The risk value D42 includes, for example, "0.5" corresponding to "high impact", "0.3" corresponding to "communication with a protocol that can be attacked", and "protocol converter on the upper side". "0.2" corresponding to "is" is saved.

FIG. 15 is a flow chart of the load adjusting unit 134a. The load adjusting unit 134a executes the rule reduction process (S103a). The load adjusting unit 134a executes the process (S1031) and the process (S1032), and selects one rule associated with the selected PLC 11.

The load adjusting unit 134a calculates the risk index F (x) for the selected rule (S1035). The load adjusting unit 134a acquires, for example, the connection information between the PLCs 11 and the vulnerability information of the selected PLC11 from the configuration information acquisition unit 131. Based on the connection information and the vulnerability information, the load adjusting unit 134a determines whether the selected PLC 11 applies to the attack effect information D41 corresponding to the selected rule.

For example, when an attack corresponding to the selected rule causes a malfunction as an effect on the selected PLC 11, the load adjusting unit 134a sets, for example, “x1” in the equation 1 to “0.3”. To do. Further, when the attack can reach the selected PLC 11 via the first network 14, the load adjusting unit 134a sets, for example, "x2" to "0.5". That is, the load adjusting unit 134a calculates the risk index F (x) of the attack as “0.8” based on Equation 1.

The load adjusting unit 134a determines whether the risk index F (x) is equal to or higher than a predetermined threshold value (S1036).

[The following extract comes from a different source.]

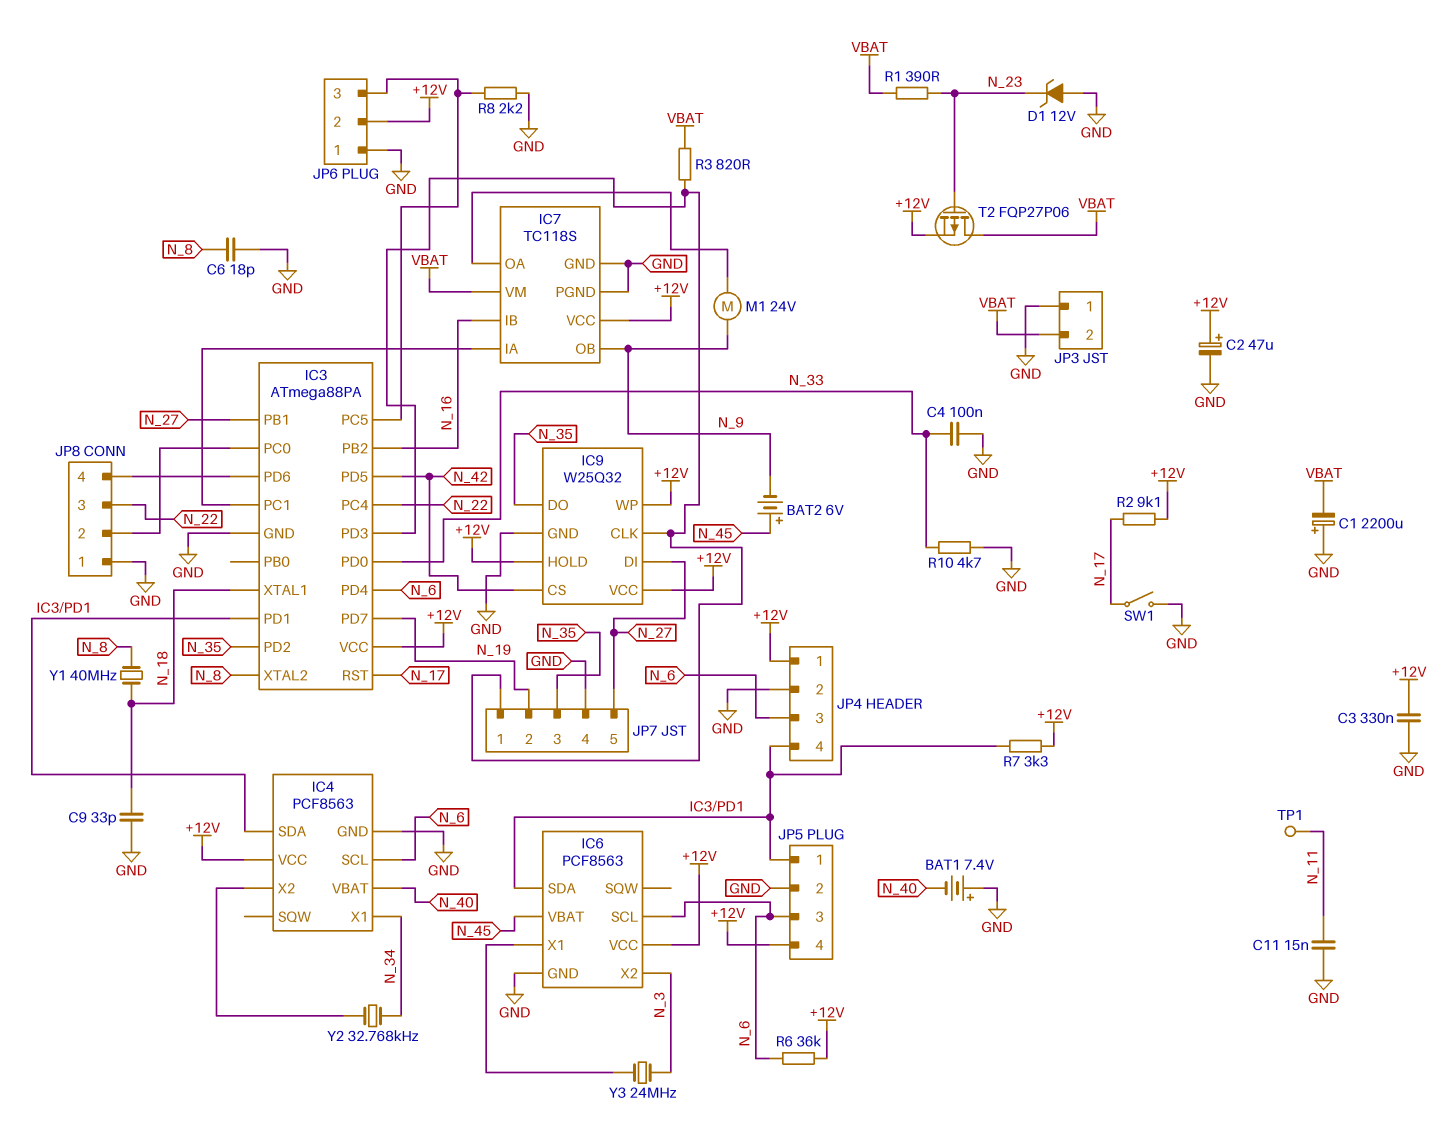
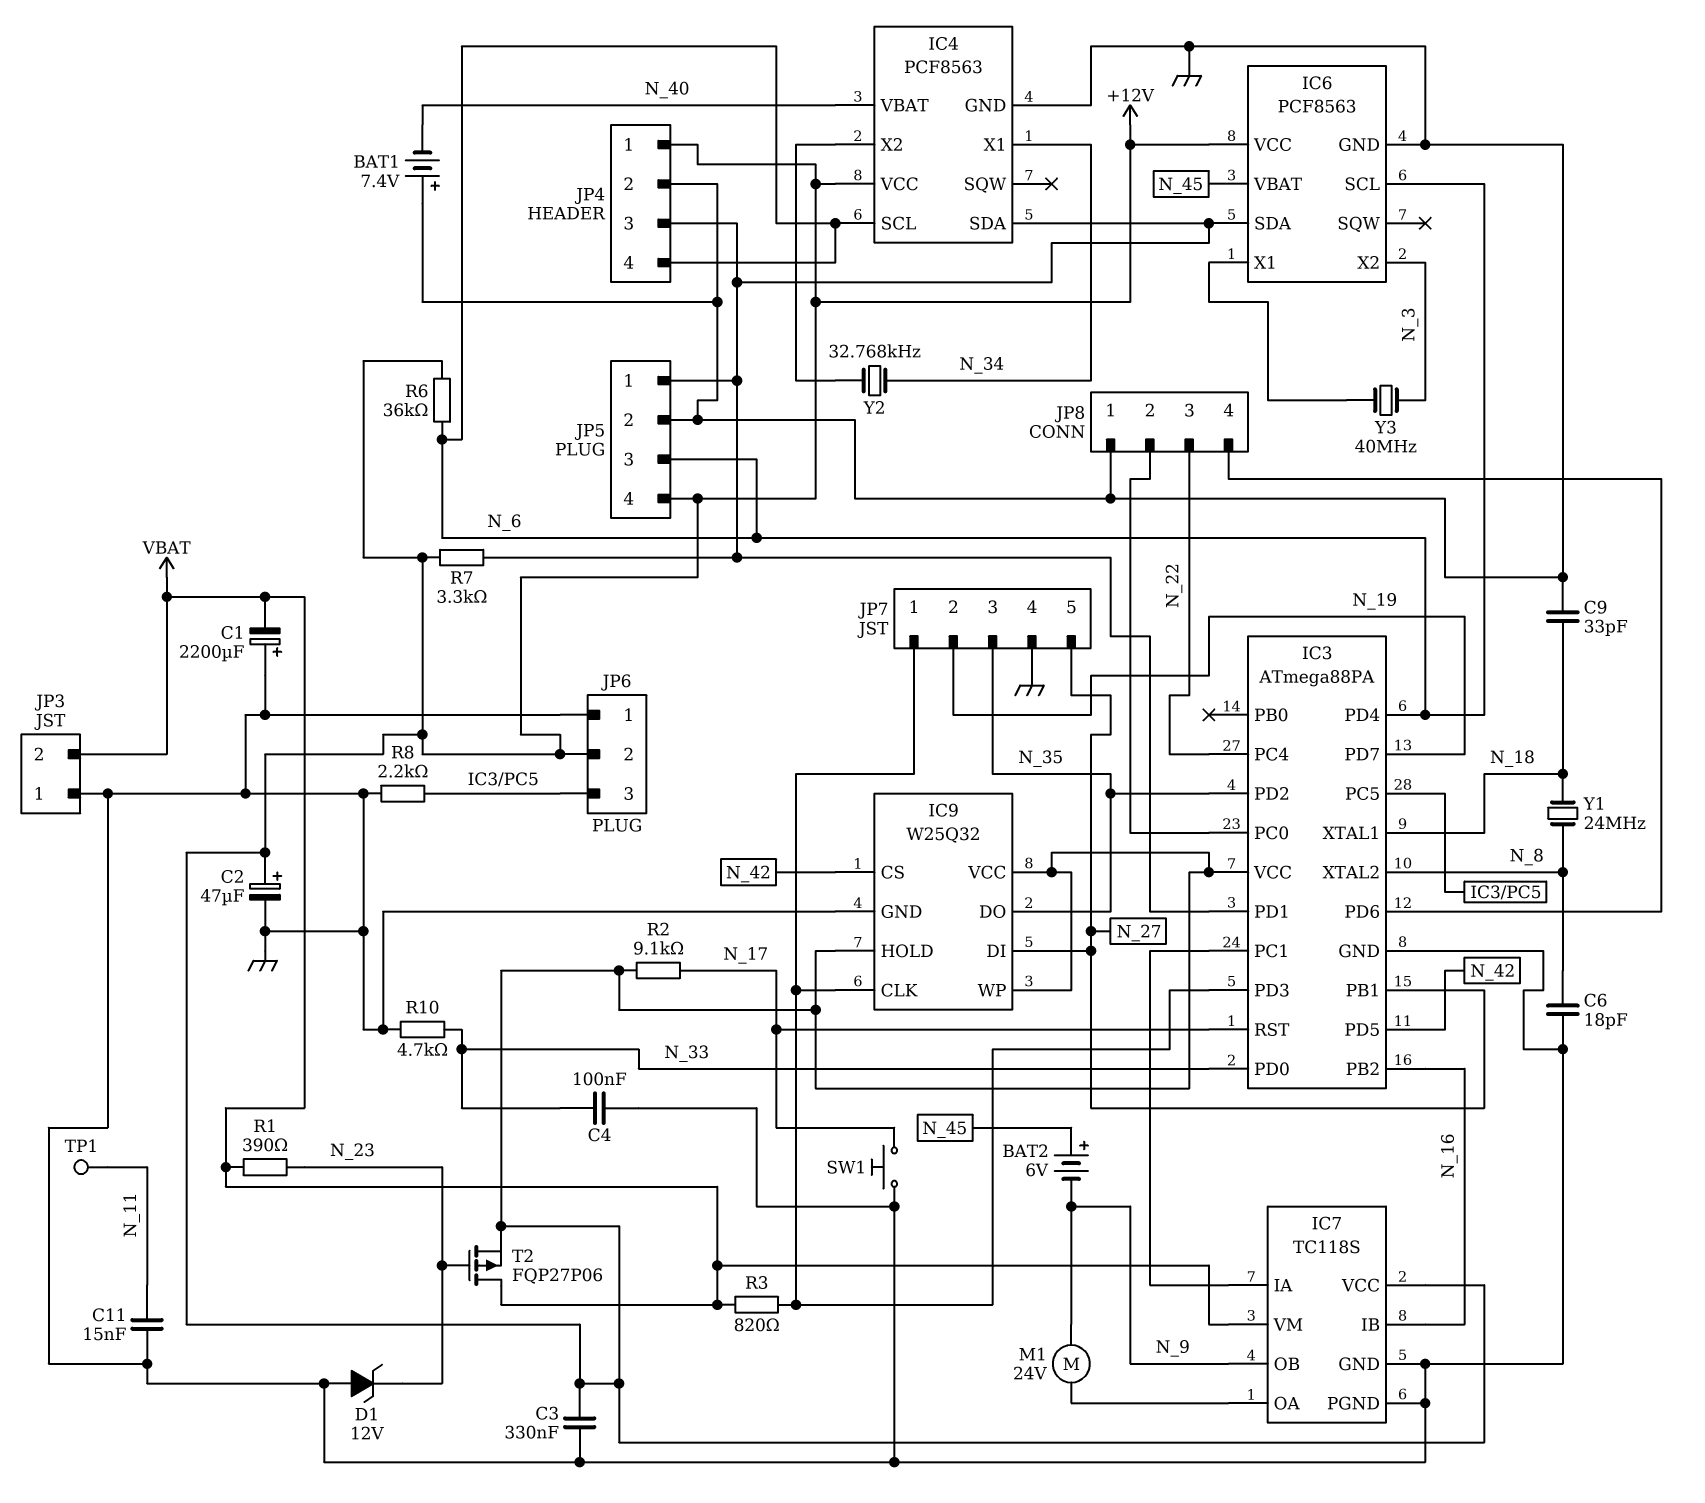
JP4 pin 3: N_6 -> IC3/PD1
JP4 pin 4: IC3/PD1 -> N_6
SW1: switch (GND, N_17) -> button (GND, N_17)
Y1: 40MHz (N_8, N_18) -> 24MHz (N_8, N_18)
Y3: 24MHz (IC6/X1, N_3) -> 40MHz (IC6/X1, N_3)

The predetermined threshold value is a value for determining whether or not to save the rule in the FW12. The predetermined threshold value may be preset by the user.

When it is determined that the risk index is equal to or higher than a predetermined threshold value (S1036: Yes), the load adjusting unit 134a returns to the process (S1032) and selects another rule. For example, when "0.7" is set as a predetermined threshold value, the load adjusting unit 134a has the risk index F (x) exceeding the predetermined threshold value, so that the FW12 is located higher than the selected PLC11. Judge that the rule is saved in.

When it is determined that the risk index is smaller than the predetermined threshold value (S1036: No), the load adjusting unit 134 releases the association relationship between the selected PLC 11 and the selected rule (S1034). For example, when "0.9" is set as a predetermined threshold value, the load adjusting unit 134a links the selected PLC 11 with the selected rule because the risk index F (x) is smaller than the predetermined threshold value. Release the relationship.

The load adjusting unit 134a returns to the process (S1032) after the process (S1036: Yes) or the process (S1034) is completed, and selects another rule (S1032). When the determination of the processing (S1036, S1034) is executed for all the rules, the load adjusting unit 134a ends the rule reduction processing (S103a).

Since the control device network rule management device 13 shown above includes the load adjusting unit 134a, it is possible to determine whether to place a rule in the FW 12 based on the risk index F (x). As a result, the control device network rule management device 13 can manage the rule arrangement of the FW 12 based on the communication possibility of the attack and other indicators.

Since this embodiment corresponds to a modified example of the first and second embodiments, the differences from the first and second embodiments will be mainly described. This embodiment is a control device network rule management device 13b capable of changing the rule arrangement between the FW12s.

FIG. 16 is a schematic view of the control device network 1b. The control device network 1b includes, for example, a plurality of PLCs 11, a plurality of FW 12b, and a control device network rule management device 13b.

The FW12b inspects the safety of the control device network 1b. The FW 12b includes an inspection rule storage unit D1, a frame inspection unit 121, and a frame control unit 122. The FW12b includes the upper FWs 123 (1) and 123 (2) and the lower FWs 124 (1) to 124 (4).

The upper FW 123 (1) and 123 (2) may be referred to as the upper FW 123 unless otherwise specified. The lower FW 124 (1) to 124 (4) may be referred to as a lower FW 124 unless otherwise specified.

The upper FW 123 is, for example, communicably connected to the second network 15 and is located on the upper side of the lower FW 124. The lower FW 124 is, for example, communicably connected to the upper FW 123 and the PLC 11 and is located on the lower side of the upper FW 123. The FW12b is not limited to the two layers of the upper FW123 and the lower FW124, and may be three or more layers.

For example, the lower FW 124 (1) and 124 (2) are connected to the upper FW 123 (1) so as to be able to communicate with each other. For example, the lower FW 124 (3) and 124 (4) are connected to the upper FW 123 (2) so as to be able to communicate with each other.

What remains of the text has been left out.